La doctrine sociale de l’Eglise du Chili : témoignage pour le centenaire
Par José Aldunate, SJ
Je ressens la nécessité de relater quelques faits et de les analyser. Je me réfère à la doctrine sociale de l’Église développée au cours de ces cent dernières années. On peut au moins soupeser des points de vue de notre histoire chilienne.
La doctrine sociale de l’Église a un point de départ bien marqué. Ce fut la promulgation de l’encyclique Rerum Novarum de Léon XIII en 1891. Le pape s’était préoccupé quelque temps du « problème du travail » ou de la « question sociale ». De la situation du monde du travail extrêmement déprimé par l’effet de la révolution industrielle, en particulier en Europe et en Amérique du Nord. Deux « écoles » de pensée chrétienne étaient à la recherche d’une solution à la crise que cette situation impliquait pour l’Église. Il s’agissait de la crise de l’abandon de l’Église par le monde du travail. L’école d’Angers a cherché la solution par la voie de la charité ; celle de Liège la cherchait à travers le chemin de la justice. Léon XIII a dû faire face aux positions libérales qui mettaient l’accent sur les normes d’une économie libérale dans le style d’Adam Smith, Ricardo et Malthus qui cherchaient à définir les règles de la «science économique». En revanche, les socialismes mettaient en avant leurs positions rebelles à travers la ligne de la révolution industrielle : la propriété est du vol, la solution est l’unité du monde prolétaire et la révolution.
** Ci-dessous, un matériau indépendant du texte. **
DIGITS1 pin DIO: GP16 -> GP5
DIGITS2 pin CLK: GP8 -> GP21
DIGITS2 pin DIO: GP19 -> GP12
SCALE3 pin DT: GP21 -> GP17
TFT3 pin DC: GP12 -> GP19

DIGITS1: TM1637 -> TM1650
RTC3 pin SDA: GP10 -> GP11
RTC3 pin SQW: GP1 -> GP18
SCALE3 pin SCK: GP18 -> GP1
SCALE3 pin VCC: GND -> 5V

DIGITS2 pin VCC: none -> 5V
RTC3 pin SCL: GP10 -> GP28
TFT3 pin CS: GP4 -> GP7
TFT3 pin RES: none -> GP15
Léon XIII a rejeté toute forme de socialisme en établissant le principe que la propriété est un droit naturel. Ce droit doit être protégé dans toute solution, mais il a reconnu et fermement condamné les abus de la possession. Le travailleur peut faire valoir ses droits par une grève juste.
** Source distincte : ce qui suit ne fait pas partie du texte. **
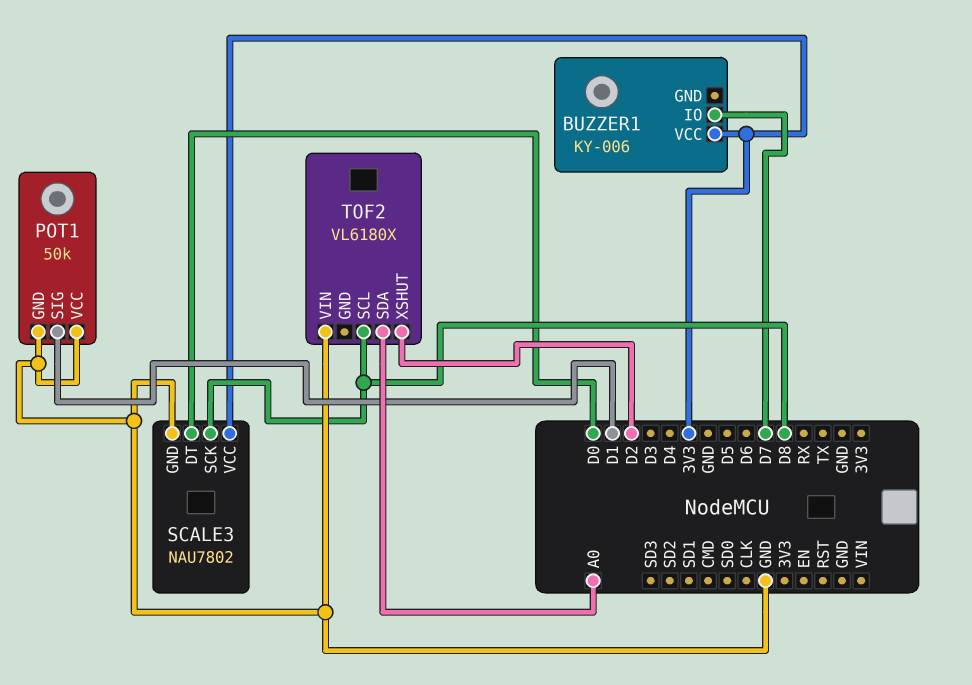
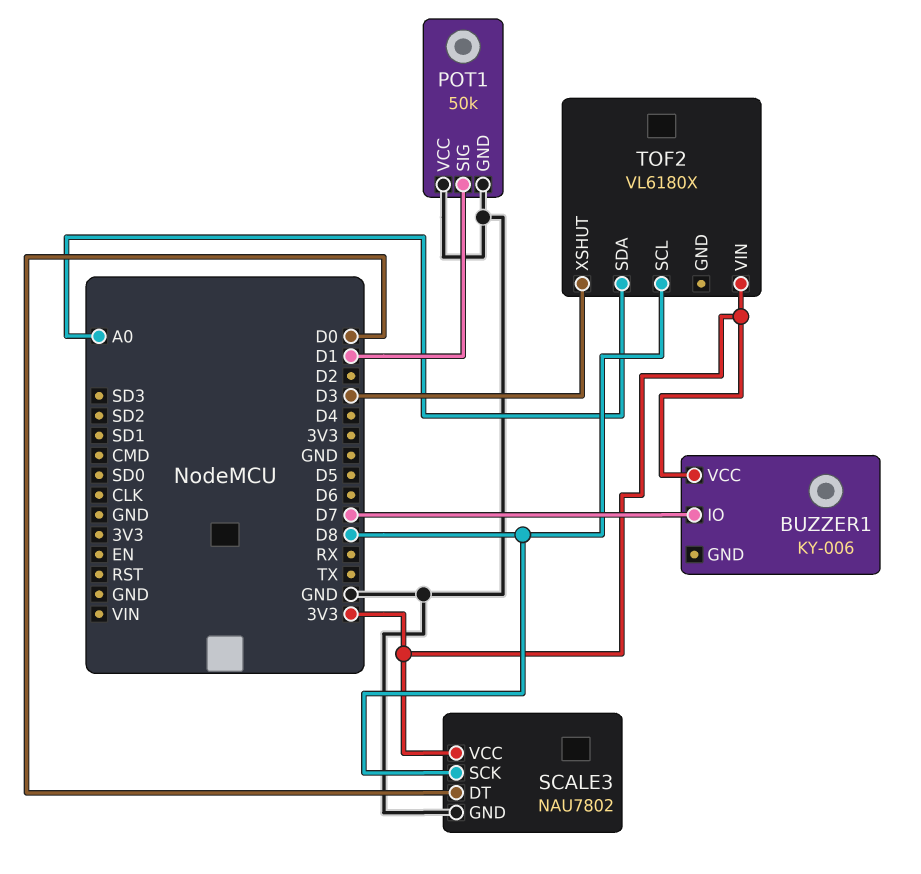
TOF2 pin VIN: GND -> 3V3
TOF2 pin XSHUT: D2 -> D3

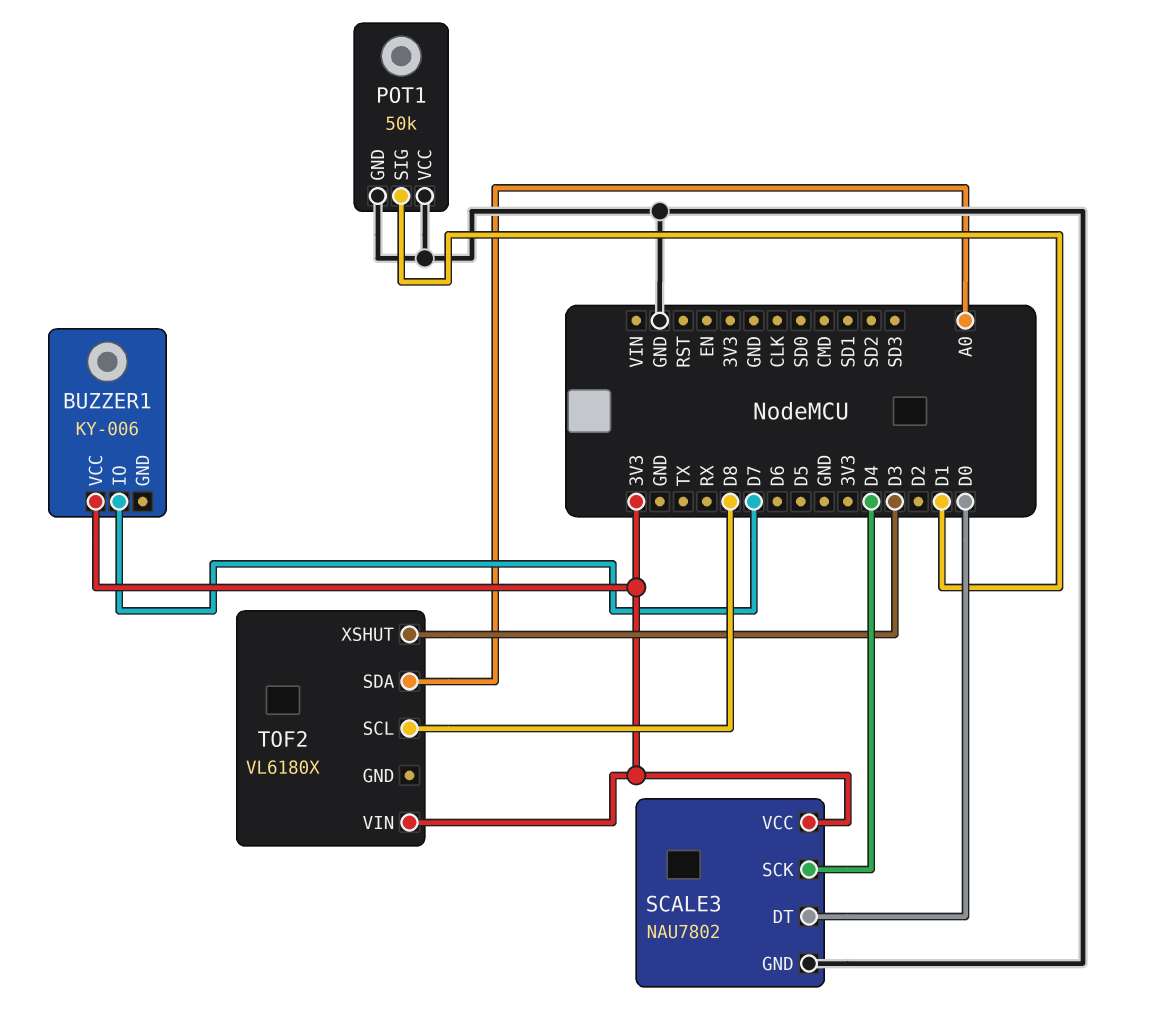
SCALE3 pin SCK: D8 -> D4

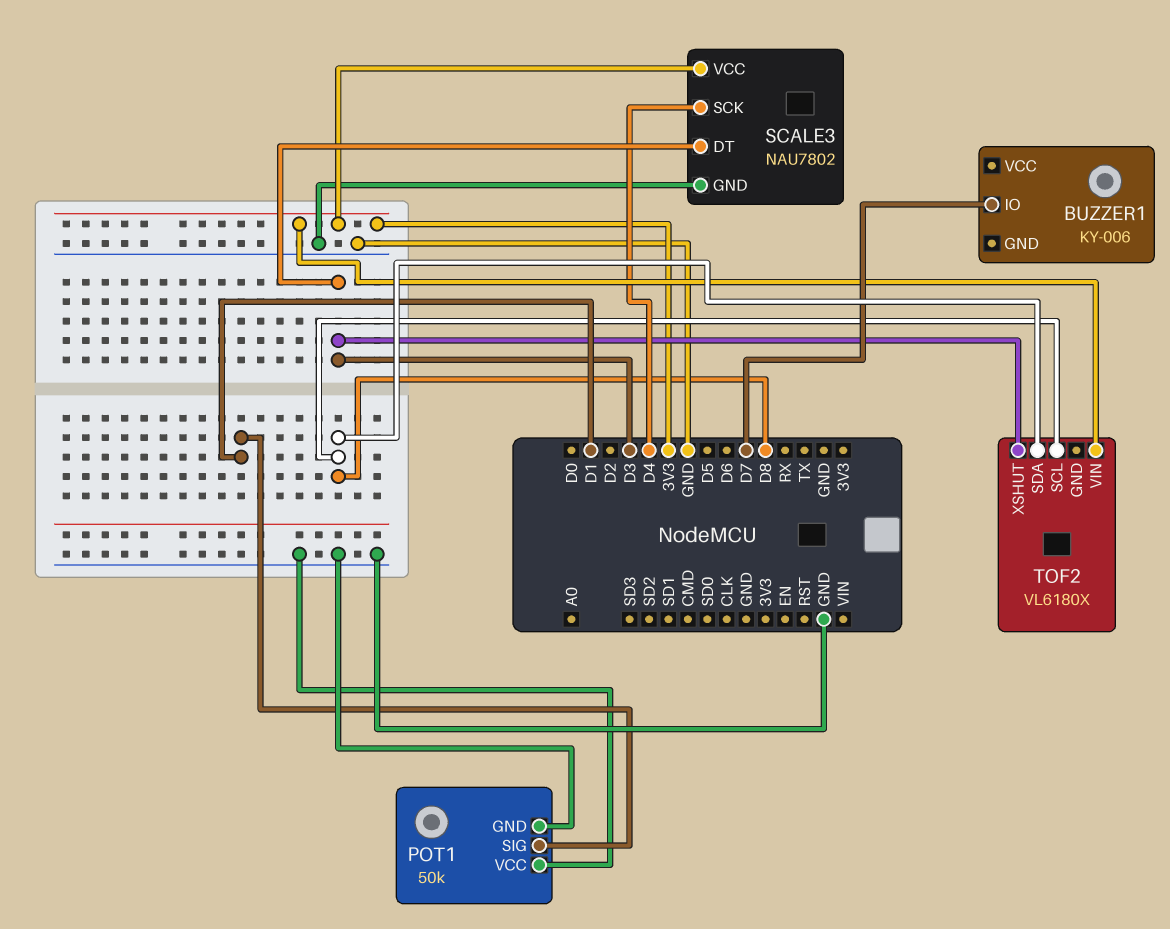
BUZZER1 pin VCC: 3V3 -> none
SCALE3 pin DT: D0 -> D3
TOF2 pin SDA: A0 -> D8

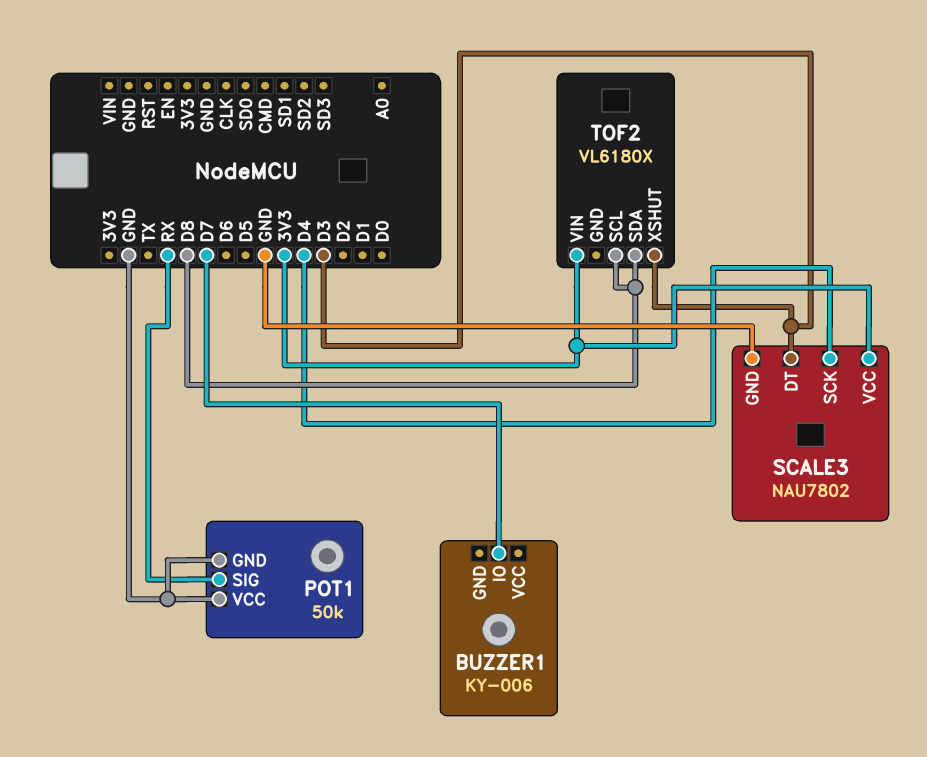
POT1 pin SIG: D1 -> RX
Léon XIII fait appel à saint Thomas d’Aquin pour légitimer le droit de propriété, certifiant que cette propriété comporte une hypothèque – servir le bien commun, en contribuant au bien de ceux qui ne possèdent rien. Dieu nous a donné la richesse de la nature afin que toute l’humanité sans exception puisse en profiter. Il incombe aux possédants de contribuer avec leurs biens à ce que les pauvres soient en mesure de prendre part aux biens de la création. Léon XIII parle aussi de cette hypothèque, mais pas en termes d’une obligation de justice, qu’il remplace par la charité. Le langage des Pères de l’Église qui ont déclaré que le superflu des riches était la propriété des pauvres n’est pas reconnu par Léon XIII.
Venons-en maintenant au catholicisme social de notre Chili. À cette époque, nous avons assisté à la pratique des conférences Saint-Vincent-de-Paul par nos ancêtres catholiques propriétaires de biens, qui ont fait la charité de plusieurs façons sans se poser aucune question sur leurs possessions. Mais il y eut quelqu’un qui posa des préoccupations majeures : Fernando Vives Solar.
Je rencontrai Fernando Vives (1871 à 1935) comme jésuite – moi étudiant au Collège San Ignace et lui comme un vieux professeur de la même école. Lors de son ordination, il avait signé avec son sang un engagement de dévouement à la cause de la justice sociale au Chili. Son influence sur les élèves perturba un groupe de parents ; ils obtinrent de ses supérieurs jésuites de le renvoyer et il fut envoyé à Mendoza. Puis ils ont obtenu son expulsion vers l’Espagne, mais Fernando a pu faire du travail au Chili dans les années qu’il y a passées.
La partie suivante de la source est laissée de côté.